Burma Government’s New Mobile Tax Criticized
By San Yamin Aung & Kyaw Hsu Mon 19 May 2015
RANGOON — Burma’s government announced on Monday that millions of cellphone users in the country will need to pay a 5 percent tax on all mobile top-ups starting from June 1.
The announcement brought online criticism soon after it was made at the Ministry of Communications and Information Technology in Naypyidaw and posted on the official Facebook pages and websites of Burma’s telecommunications operators.
One Facebook user shared the news with an accompanying comment calling the new levy “a disgrace.”
“As per Union tax law, all top-up amounts will pay commercial tax of 5% starting from 1st June, 2015,” Myanmar Posts and Telecommunications (MPT) told its customers in a text message.

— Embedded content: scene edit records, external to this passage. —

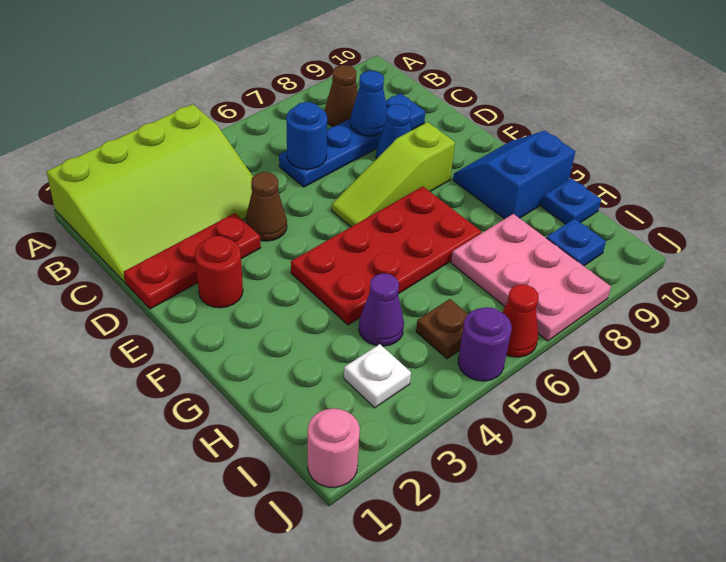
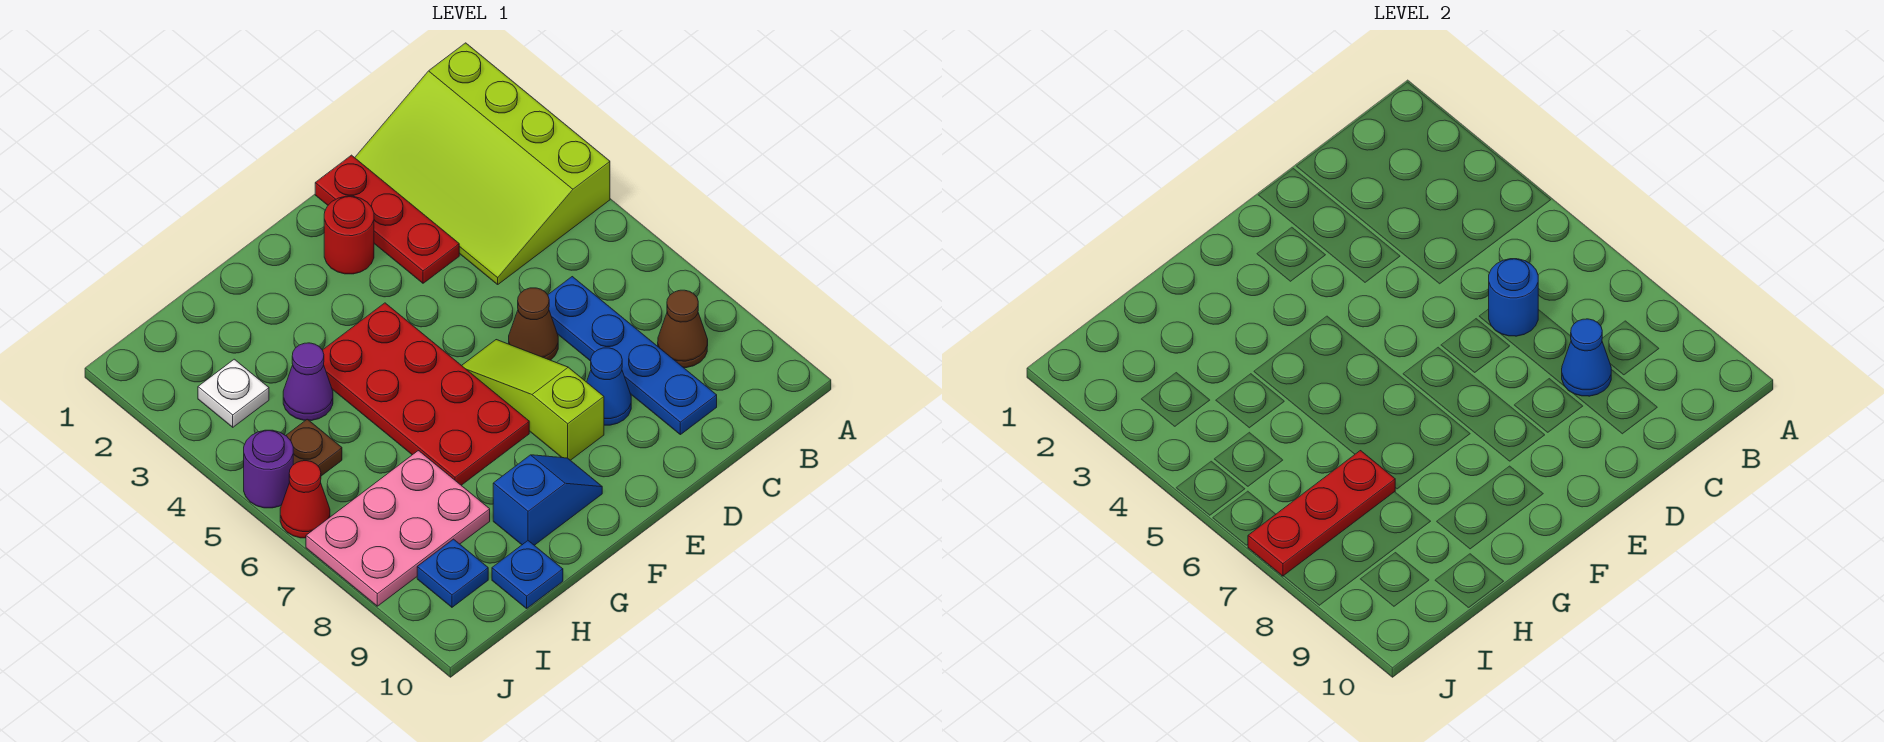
brown cone D4 level 1 -> brown cone D6 level 1
blue slope F9:G10 level 1 top G -> blue slope F9:G9 level 1 top G
none -> red plate H7:J7 level 2
pink round brick J1 level 1 -> none

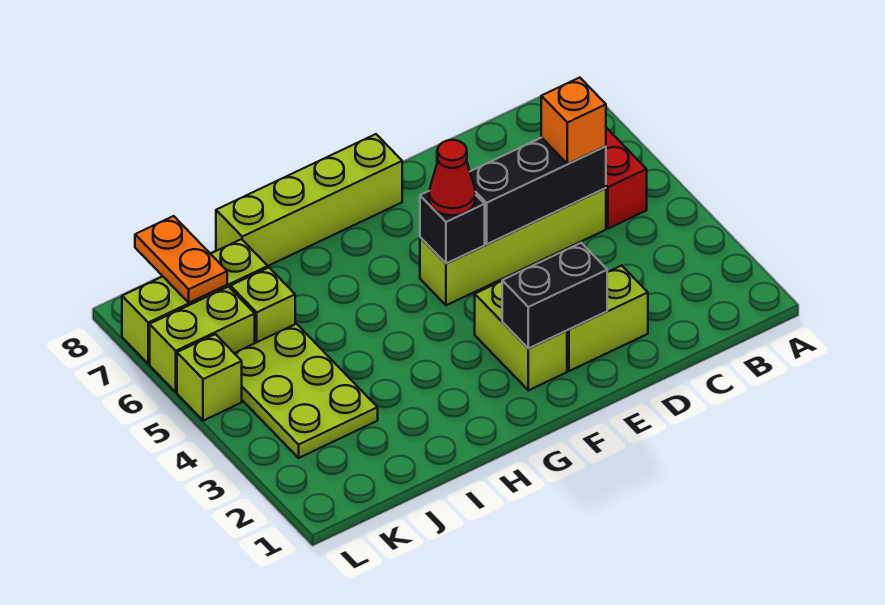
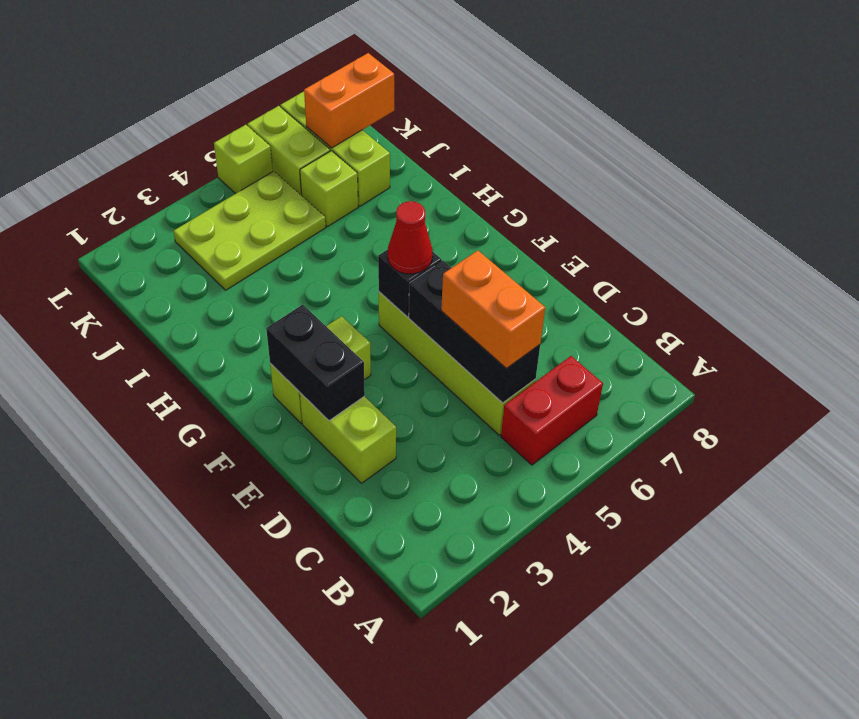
orange brick C5 level 3 -> orange brick C5:D5 level 3
lime brick F8:I8 level 1 -> none
orange plate K7:K8 level 2 -> orange brick K7:K8 level 2

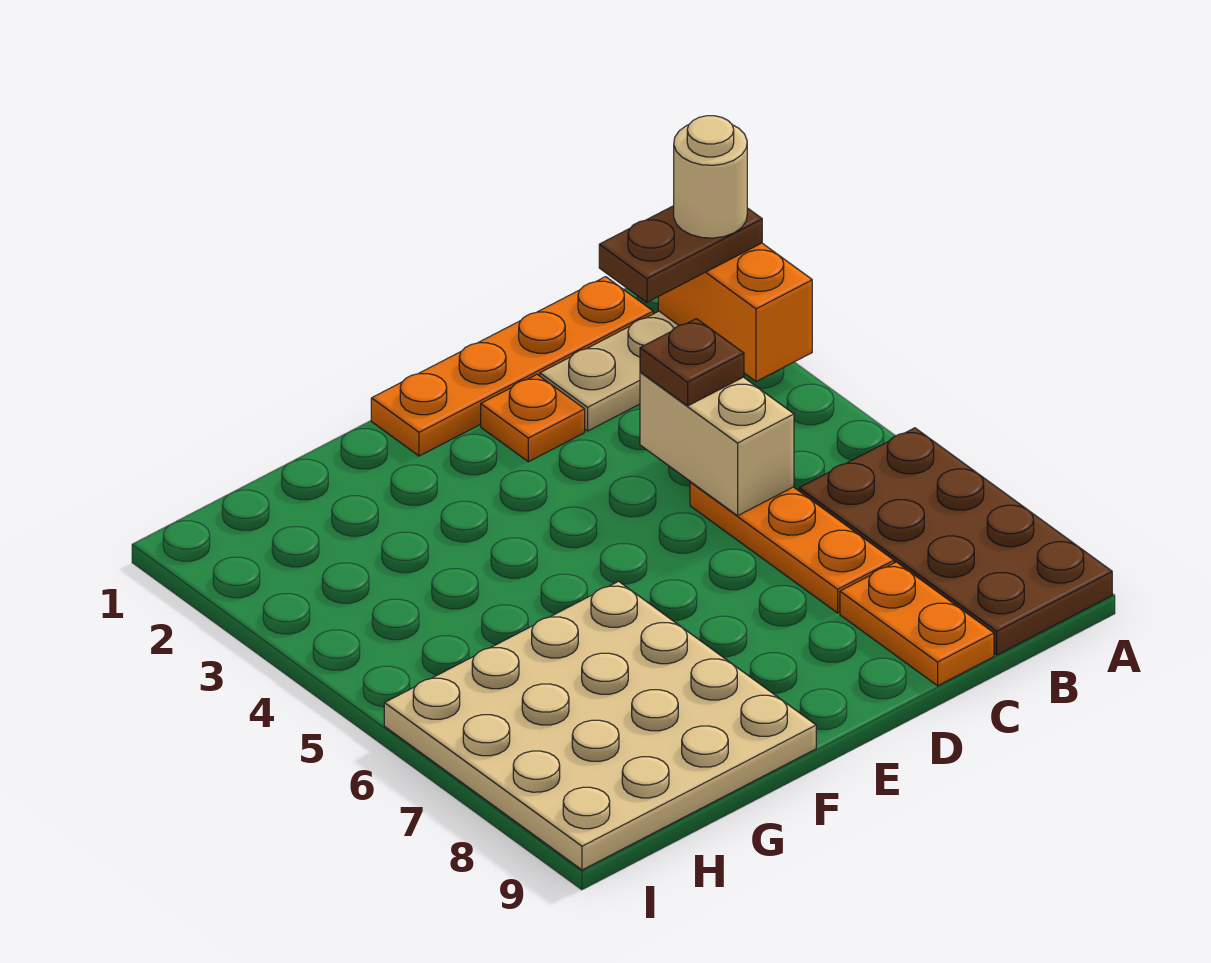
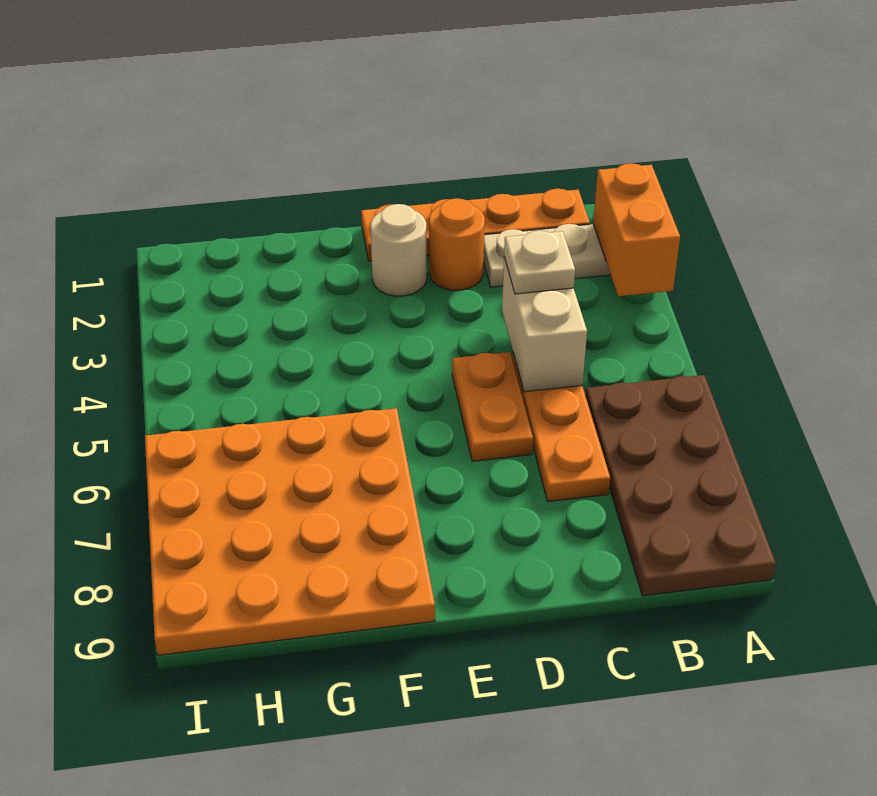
brown plate A2:B2 level 3 -> none
tan round brick A2 level 4 -> tan round brick E2 level 1
brown plate C4 level 3 -> tan plate C4 level 3
orange plate C8:C9 level 1 -> orange plate D5:D6 level 1
orange plate D2 level 1 -> orange round brick D2 level 1
tan plate F6:I9 level 1 -> orange plate F6:I9 level 1

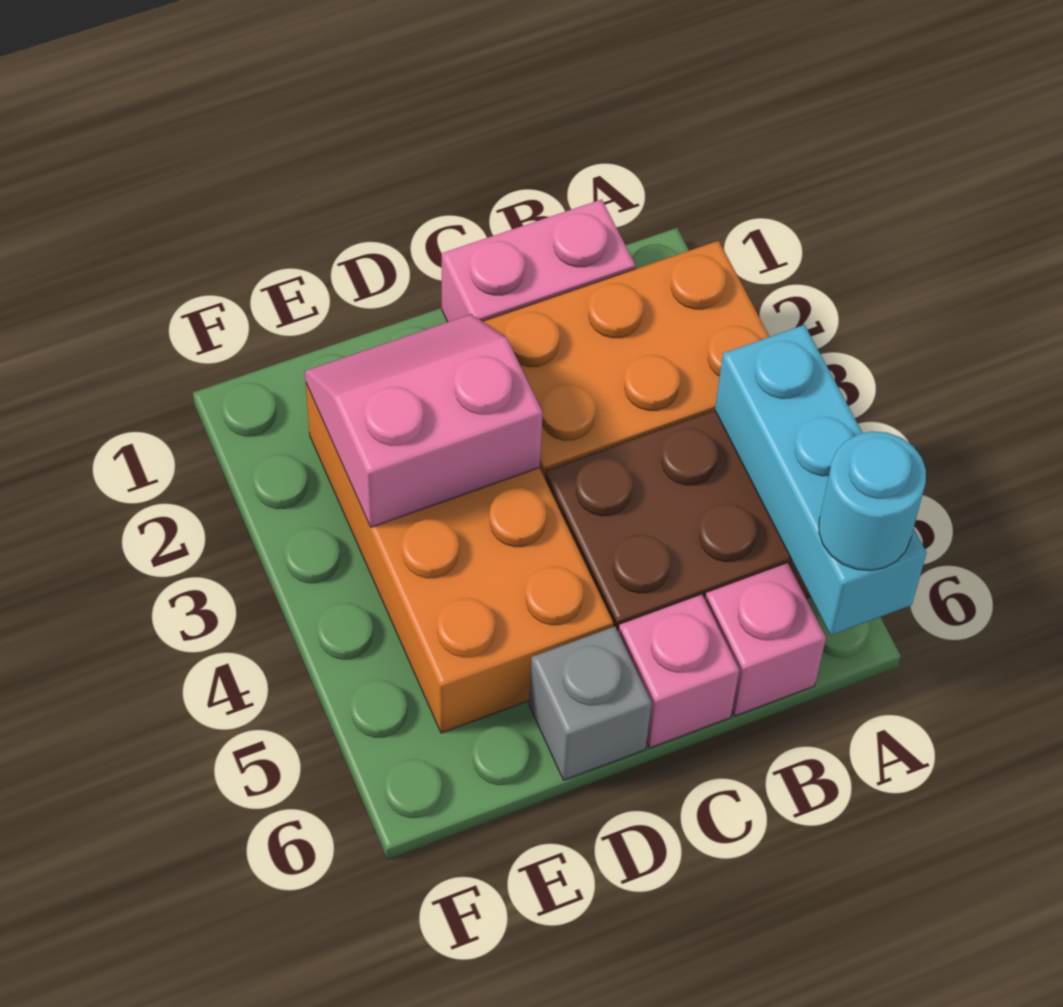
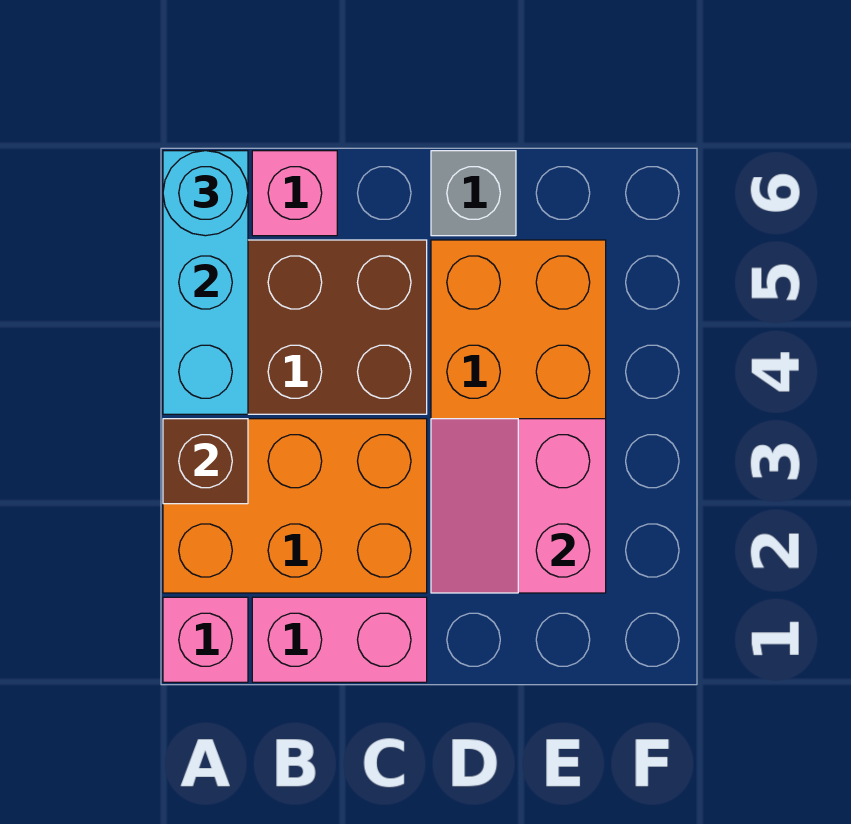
none -> brown brick A3 level 2
pink brick C6 level 1 -> pink brick A1 level 1
pink slope D2:E3 level 2 top 3 -> pink slope D2:E3 level 2 top E

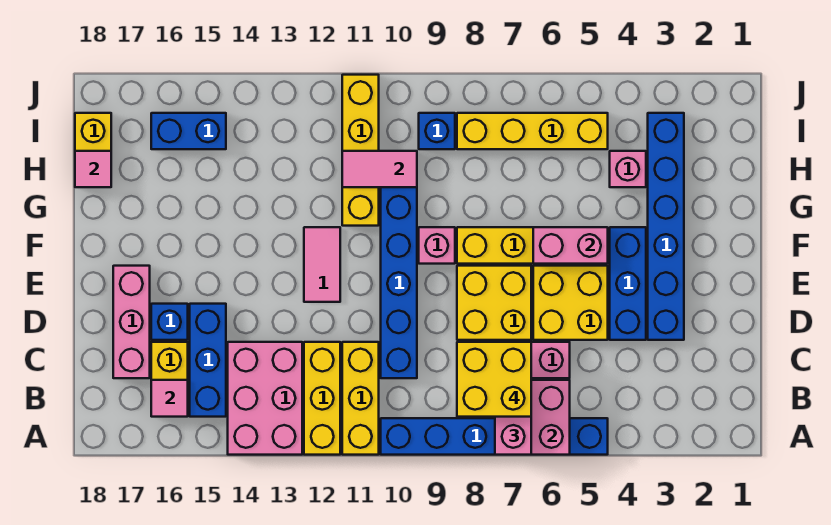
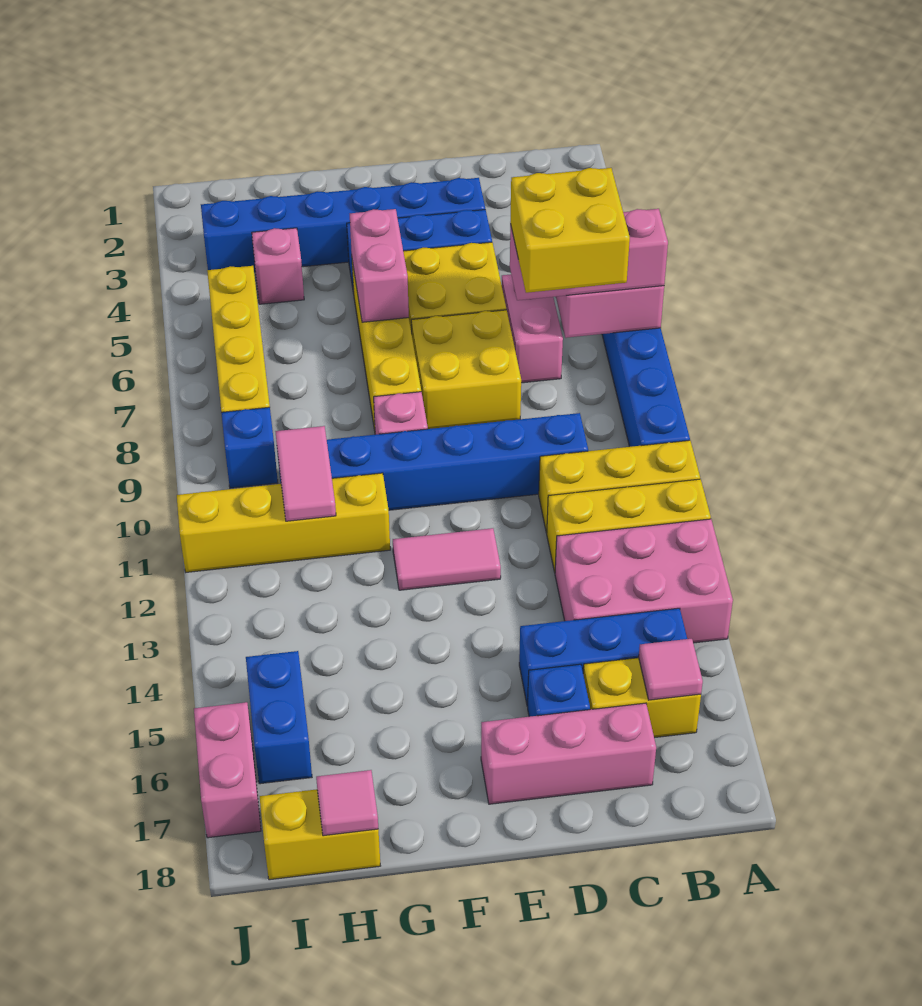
none -> pink brick J16:J17 level 1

The Communications Ministry said in its press release on Monday that the new tax provision was contained in an amendment to the Commercial Tax Law, which was passed by the Union Parliament on April 1.
The 5 percent levy will apply to subscribers of Burma’s three telecommunication providers: state-owned MPT, Ooredoo and Telenor.
Ooredoo said in a message to its subscribers that it would not change the amount it charges for a given top-up card, and would instead provide less credit, meaning the purchase of a 1,000 kyats (US$0.90) top-up card would give the subscriber 952 kyats in phone credit.
Moe Thway from Generation Wave suggested on his Facebook that the tax should instead be applied to current call rates.
“If we buy a 10,000 kyats top-up card, everyone wants to use a full 10,000 kyats. But if we buy a 10,000 kyats top-up card and it says your main balance is 9,500 kyats, both the government and telecoms operators will get daily revulsion from users,” he posted.
Comparing it against other levies such as the country’s commercial tax on restaurants, Nay Phone Latt, executive director of the Myanmar ICT for Development Organization, criticized the tax’s “unavoidable” reach.
“We can avoid the commercial tax at restaurants. We can choose not to buy food at restaurants and cook at home. But this, we can’t avoid. We are all using phones. So it will be a heavy burden for the public,” said Nay Phone Latt, an ex-political prisoner who rose to prominence as a dissident blogger under Burma’s former military regime.
“It is inconvenient to be charged 5 percent whenever we top up. I would like the government to consider another way, but now it seems they are tyrannizing people,” he said.
Aung Ko Ko, economist and writer, told The Irrawaddy that revenues generated by the tax could further the country’s development, but only if allocated prudently.
“If this money will go toward the country’s development, people are happy to pay. If not, even I will cut my phone top-up expenses after June,” he said.
Than Htun Aung, director of the Communications Ministry’s Posts and Telecommunications Department, said at a press conference in Naypyidaw on Monday that revenue collected from the new tax would be used “for the people.”
“We will use these collected taxes for the country’s in-need sectors, such as health care, education and road transportation for the people,” he said.
Mobile penetration in Burma has skyrocketed since the foreign firms Ooredoo and Telenor rolled out their networks last year, breaking an MPT monopoly on the market that had put the price of a SIM card out of reach for most people in impoverished Burma. Though still a regional laggard, Reuters reported on May 6 that the three telecommunications providers had tallied 18.1 million active subscribers, in a country of 51 million people.